CD laddering is a widely used approach for balancing rate lock-in with liquidity. Rather than depositing a lump sum into a single long-term CD, a CD ladder allocates equal amounts across staggered maturities — for example, $10,000 across one-year, two-year, three-year, four-year, and five-year CDs. As each CD matures, the proceeds are reinvested into a new five-year CD (or withdrawn if needed). Over time, the ladder provides both the higher rates typically available on longer-term CDs and regular access to a portion of the funds as each rung matures.

Short-term CDs in rising-rate environments: When interest rates are rising, locking into a long-term CD means forgoing future higher rates. In those environments, shorter-term CDs allow reinvestment at higher rates as they mature. The trade-off is accepting a lower current rate.

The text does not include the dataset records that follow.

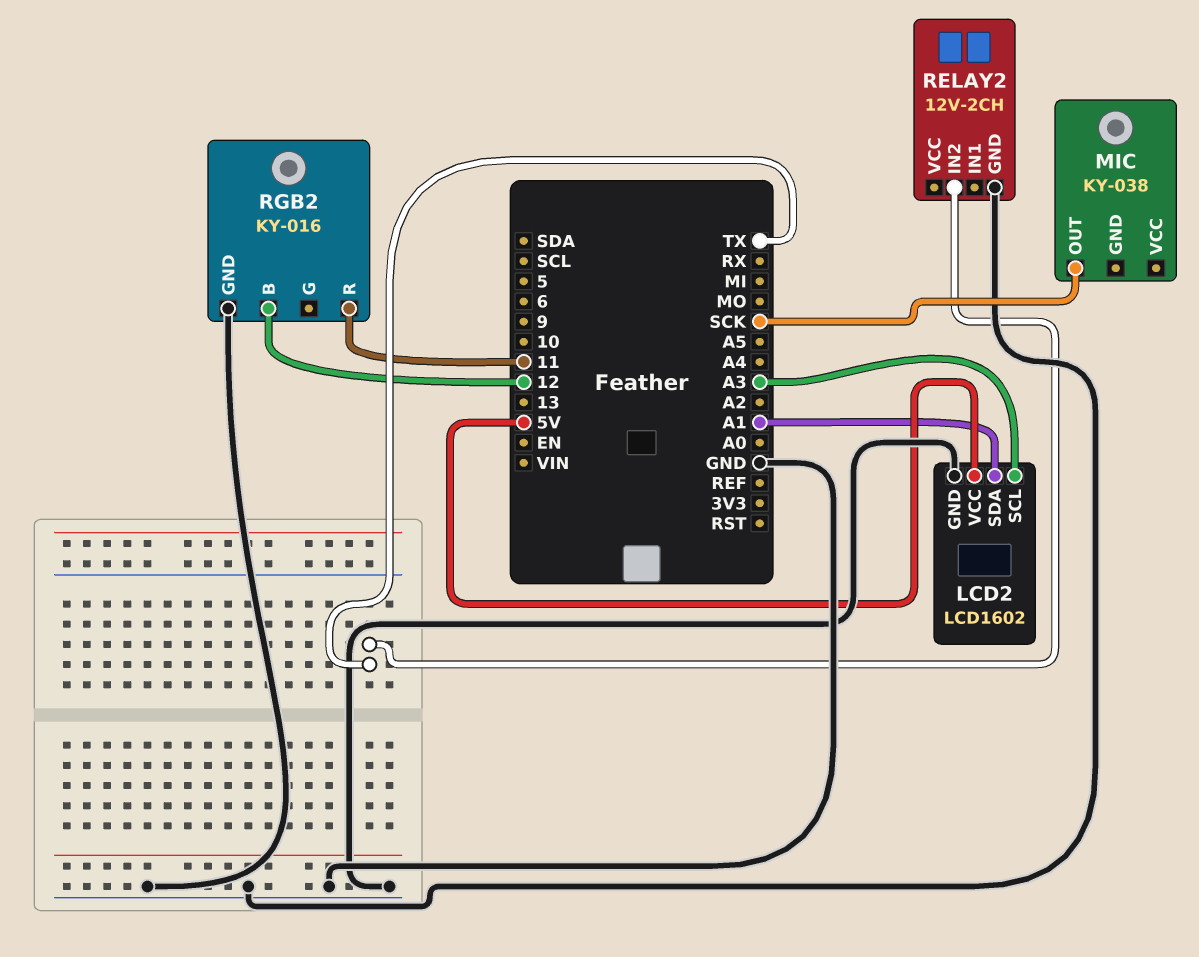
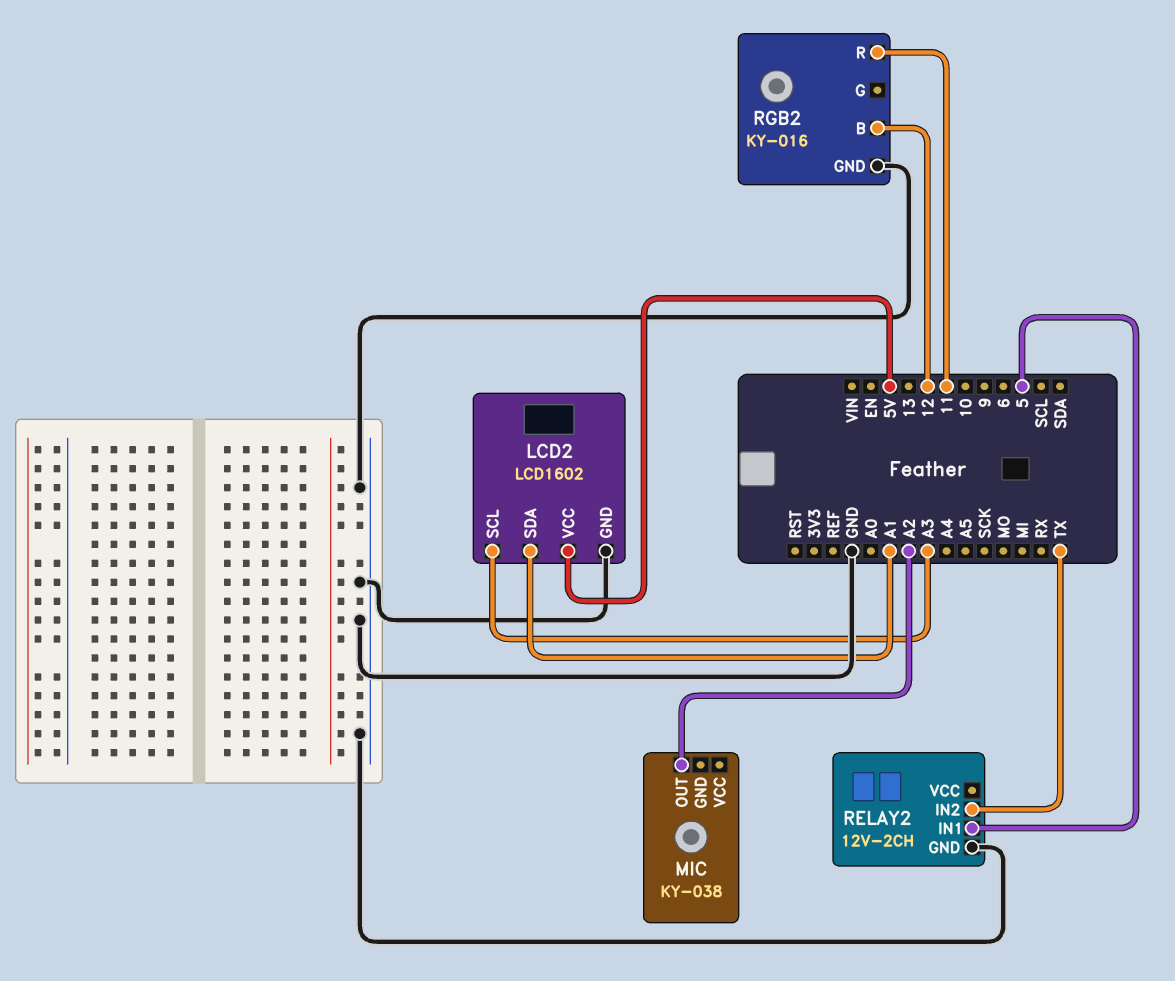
MIC pin OUT: SCK -> A2
RELAY2 pin IN1: none -> 5

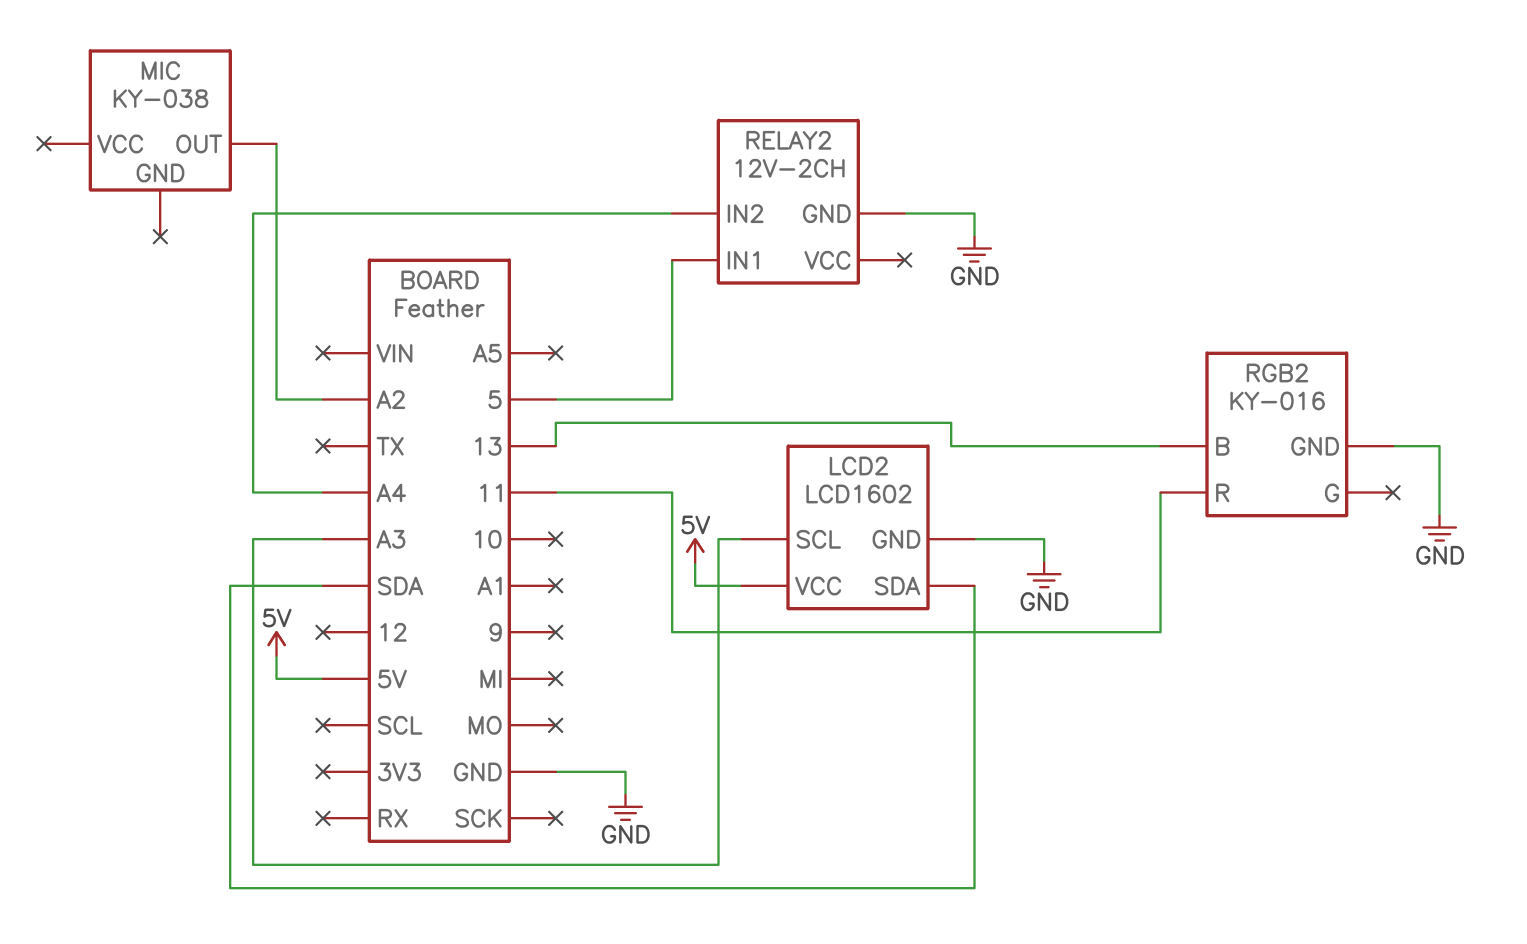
LCD2 pin SDA: A1 -> SDA
RELAY2 pin IN2: TX -> A4
RGB2 pin B: 12 -> 13

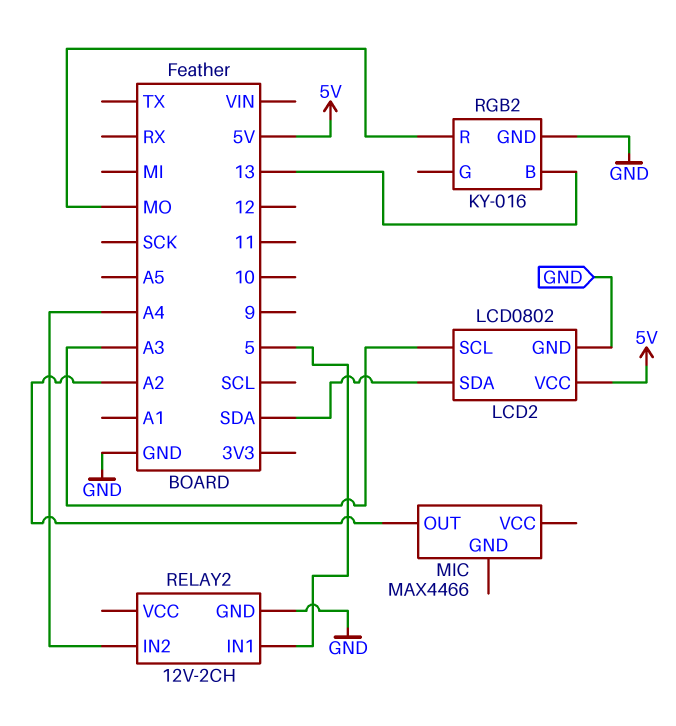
LCD2: LCD1602 -> LCD0802
MIC: KY-038 -> MAX4466
RGB2 pin R: 11 -> MO

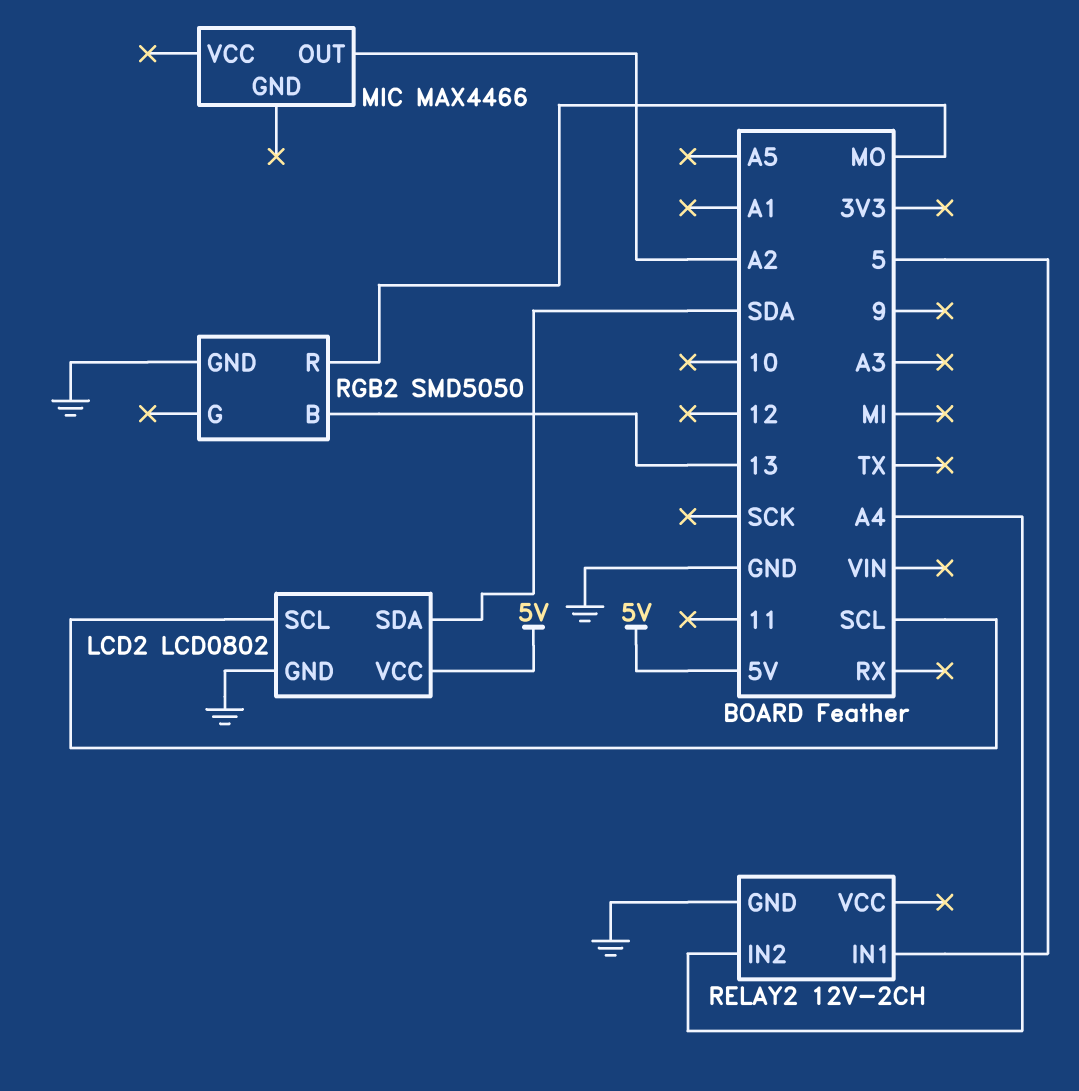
LCD2 pin SCL: A3 -> SCL
RGB2: KY-016 -> SMD5050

Long-term CDs in falling-rate environments: When rates are declining or expected to fall, locking in a long-term CD at current rates can protect the return. A 5% five-year CD opened before rates fall to 3% will continue earning 5% for the full term.

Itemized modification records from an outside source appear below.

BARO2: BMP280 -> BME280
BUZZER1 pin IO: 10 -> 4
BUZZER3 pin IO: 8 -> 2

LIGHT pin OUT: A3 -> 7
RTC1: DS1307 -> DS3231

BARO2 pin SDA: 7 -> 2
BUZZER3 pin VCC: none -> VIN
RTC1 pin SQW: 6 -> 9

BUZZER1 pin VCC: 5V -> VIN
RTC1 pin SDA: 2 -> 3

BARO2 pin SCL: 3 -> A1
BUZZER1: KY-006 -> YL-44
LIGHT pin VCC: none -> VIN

Bump-up CDs are a variant offered by some banks that allows the depositor to request a rate increase once during the term if the bank’s rates rise. These instruments typically start at a lower rate than standard CDs as compensation for the option.

Frequently Asked Questions

Is my CD deposit protected? CDs held at FDIC-insured banks or NCUA-insured credit unions are protected up to $250,000 per depositor, per institution, per ownership category. Amounts exceeding this threshold at a single institution are not federally insured. Spreading large deposits across multiple institutions or ownership categories can extend effective coverage.

Do I pay taxes on CD interest? Yes. Interest earned on a CD is taxable as ordinary income in the year it is credited to the account, regardless of whether the CD has matured. For a multi-year CD, banks send a 1099-INT each year reflecting interest credited, even if the funds are not yet accessible. The tax treatment makes tax-advantaged accounts — IRAs and similar — a potentially preferable home for CD-like fixed-income instruments when the depositor wants to defer or avoid taxes on interest income.

How is the APY on a bump-up or variable-rate CD calculated? Bump-up and variable-rate CDs change rate during the term, so a single APY figure cannot be computed at opening. The disclosed APY reflects the initial rate only. The actual return depends on rate changes during the term.

What happens if I do not withdraw at maturity? Most CDs automatically renew into a new CD of the same term at the current prevailing rate unless the depositor instructs otherwise during the grace period — typically 7–10 days after maturity. Rates at renewal may be significantly different from the original rate. Setting a calendar reminder before CD maturity date is a practical habit for active management.

Is APY the same across all CD types — traditional, jumbo, high-yield? APY means the same thing regardless of CD type — it is the effective annual return with compounding included. Jumbo CDs (typically requiring minimum deposits of $100,000 or more) and high-yield CDs (typically offered by online banks and credit unions with lower overhead costs) may offer different APY levels, but the concept and calculation are the same.